Vous est-il déjà arrivé de mettre la main dans la poche pour attraper votre smartphone mais il n’est pas là. Après une seconde d’anxiété et de stress durant laquelle vous imaginez le pire, vous vous rendez compte que vous le teniez dans l’autre main ou qu’il est tout simplement dans une autre poche. Ces minis-frayeurs en disent long sur l’importance que prennent les smartphones dans notre quotidien. Il est devenu quasiment impossible de se séparer de cet appareil à tout faire. Qu’il s’agisse d’un rapide coup d’oeil pour regarder l’heure ou de faire défiler son feed sur Instagram, nous utilisons en moyenne notre téléphone 150 fois par jour. Qu’est-ce qui explique alors cette forte dépendance ? Et quels en sont les risques ?

La FOMO 

The fear of missing out* (FOMO) ou la peur de manquer quelque chose est un syndrome assez présent dans notre société aujourd’hui. Ce phénomène s’est développé en parallèle de l’essor des smartphones et des réseaux sociaux. Il s’agit de cette envie, ce désir de vérifier à chaque instant l’écran de son smartphone en espérant y voir une notification, un message manqué ou quelque chose qui nous fera sortir de la monotonie de l’instant présent. La FOMO est l’un des facteurs qui explique notre besoin d’être connecté en permanence. Toutefois, nos smartphones peuvent vite devenir nos pires ennemis.

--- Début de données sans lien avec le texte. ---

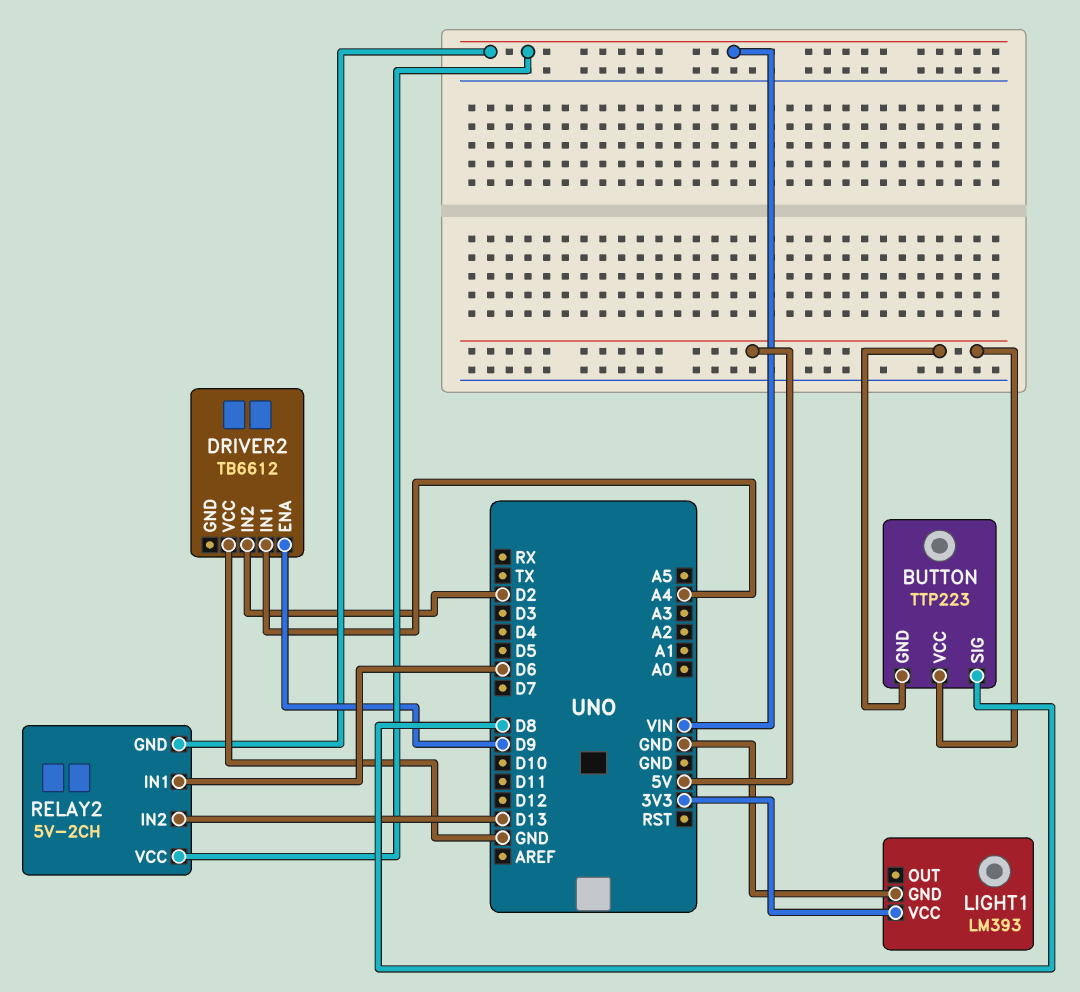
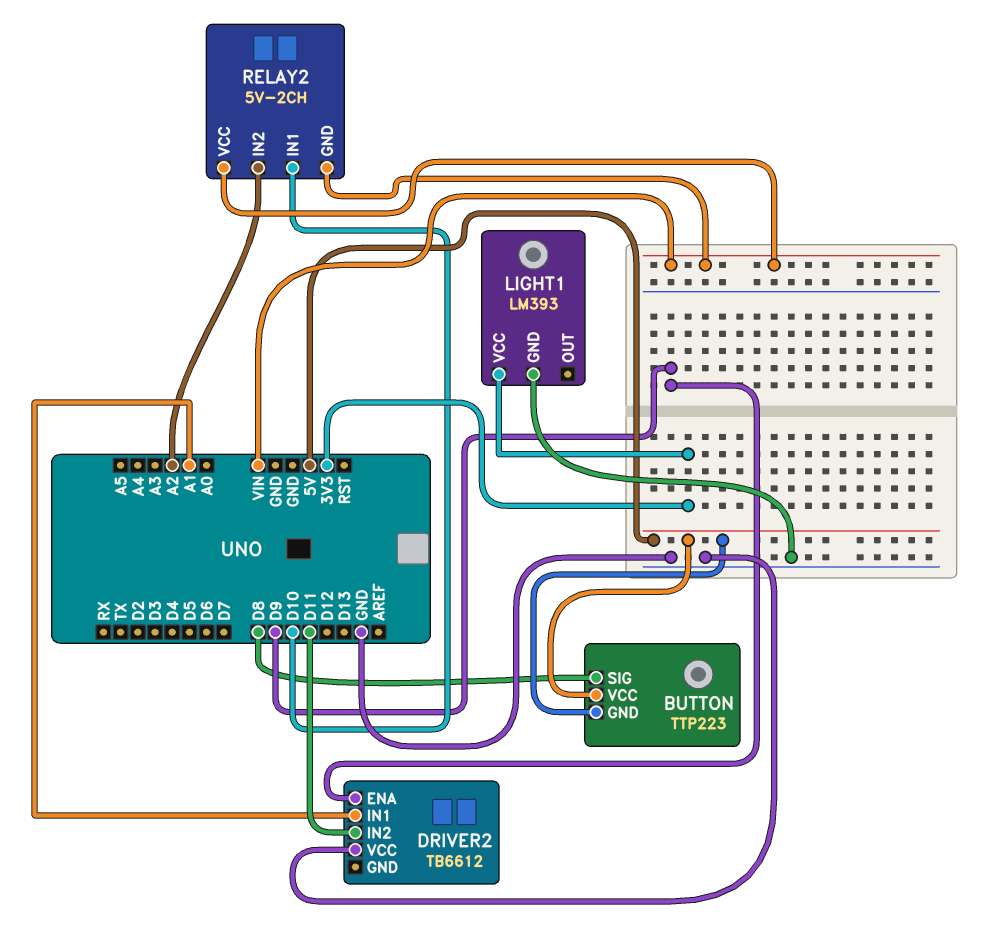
DRIVER2 pin IN1: A4 -> A1
DRIVER2 pin IN2: D2 -> D11
RELAY2 pin IN1: D6 -> D10
RELAY2 pin IN2: D13 -> A2

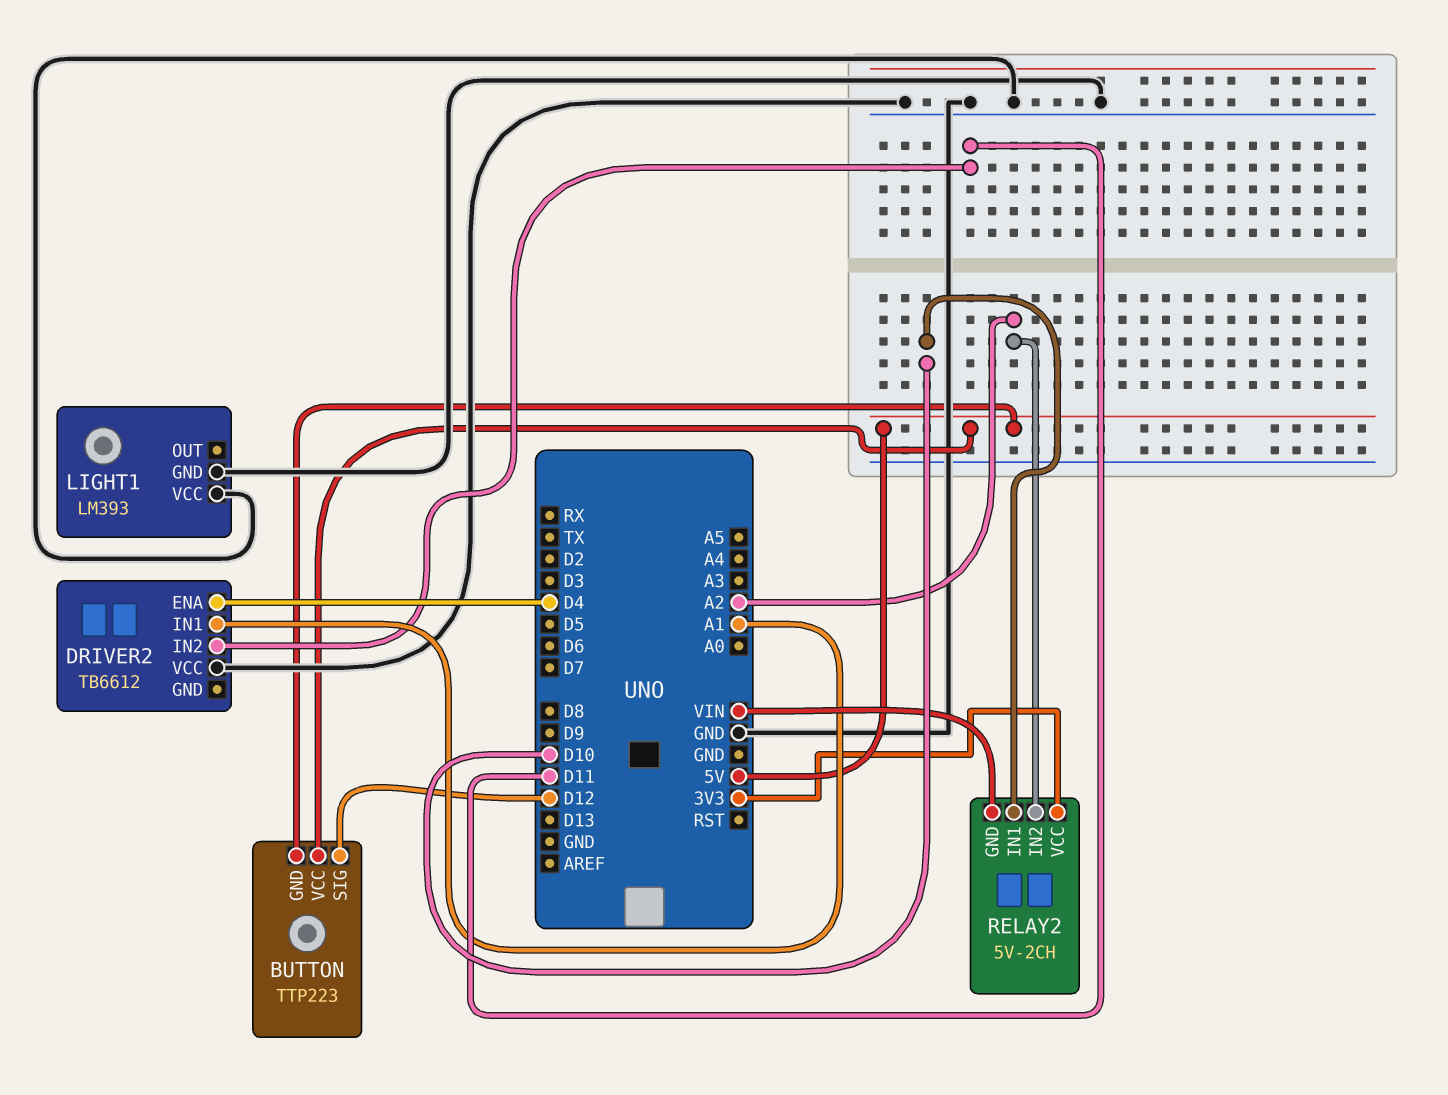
BUTTON pin SIG: D8 -> D12
DRIVER2 pin ENA: D9 -> D4
LIGHT1 pin VCC: 3V3 -> GND
RELAY2 pin VCC: VIN -> 3V3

Un environnement propice à l’addiction 

Le smartphone et les réseaux sociaux sont faits de manière à nous rendre accros. En effet, vérifier ses notifications sur Facebook peut se transformer en une longue session de scrolling. Le fait de rafraichir une page génère à chaque fois de nouveaux posts et contenus alimentant ainsi notre curiosité, c’est ce qu’on appelle l’infinite scrolling. De plus, sur nos smartphones, les notifications émettent un son et les bulles rouges au-dessus des applications attirent l’attention. Il peut donc sembler impossible de se séparer de son smartphone. D’ailleurs pour certains, ne pas utiliser son téléphone pendant un moment provoque une sorte d’angoisse et d’agonie psychologique semblable à ce que peut ressentir un addict aux drogues par exemple. J’ai questionné plusieurs élèves de Toulouse Business School à ce sujet; 70% d’entre eux utilisent leur téléphones plus de 2h par jour et 40% d’entre eux se disent incapables de passer une journée sans leur appareil !

Connectés en permanence mais déconnectés de la réalité

Les pouvoirs de la technologie sont incroyables, nous sommes connectés partout et à n’importe quel moment. Néanmoins, des appareils comme les smartphones nous éloignent rapidement du monde et nous perdons complètement notre connexion à la réalité. Nous sommes constamment distraits par nos smartphones, que ce soit en cours, au travail, alors que l’on regarde la télé ou lors d’un repas de famille. Cela nous empêche de profiter du moment présent, d’interagir ou de discuter avec autrui. On a aussi tendance à procrastiner et remettre à plus tard les tâches qui nécessitent de l’effort à la fois physique et mental, contrairement au fait de scroller par exemple, qui est devenu une action quasi naturelle. Cela nous donne l’impression d’avoir du contrôle… mais en réalité, ce n’est qu’une malheureuse illusion.

Une société plus triste et anxieuse ? 

Nous allons sur les réseaux sociaux quand nous sommes ennuyé notamment et parcourons nos différents flux à la recherche d’un répit momentané du monde réel qui se déroule autour de nous. Cela ne semble pas trop mauvais en surface, mais les études sont de plus en plus claires : le fait d’être trop connecté serait responsable d’une plus grande anxiété, de stress et de troubles de la concentration et du sommeil, ce qui serait responsable à long terme de faibles performances à l’école ou au travail. Une étude d’une équipe de chercheurs de l’UC San Diego a constaté que plus les gens utilisent Facebook au fil du temps, plus les utilisateurs sont susceptibles de connaître une santé mentale négative et une satisfaction de vie négative. Une autre étude a révélé que les 14-24 ans sont les plus touchés par ce phénomène, et en plus de l’anxiété, les sentiments de dépression et de solitude sont aussi favorisés par les réseaux sociaux.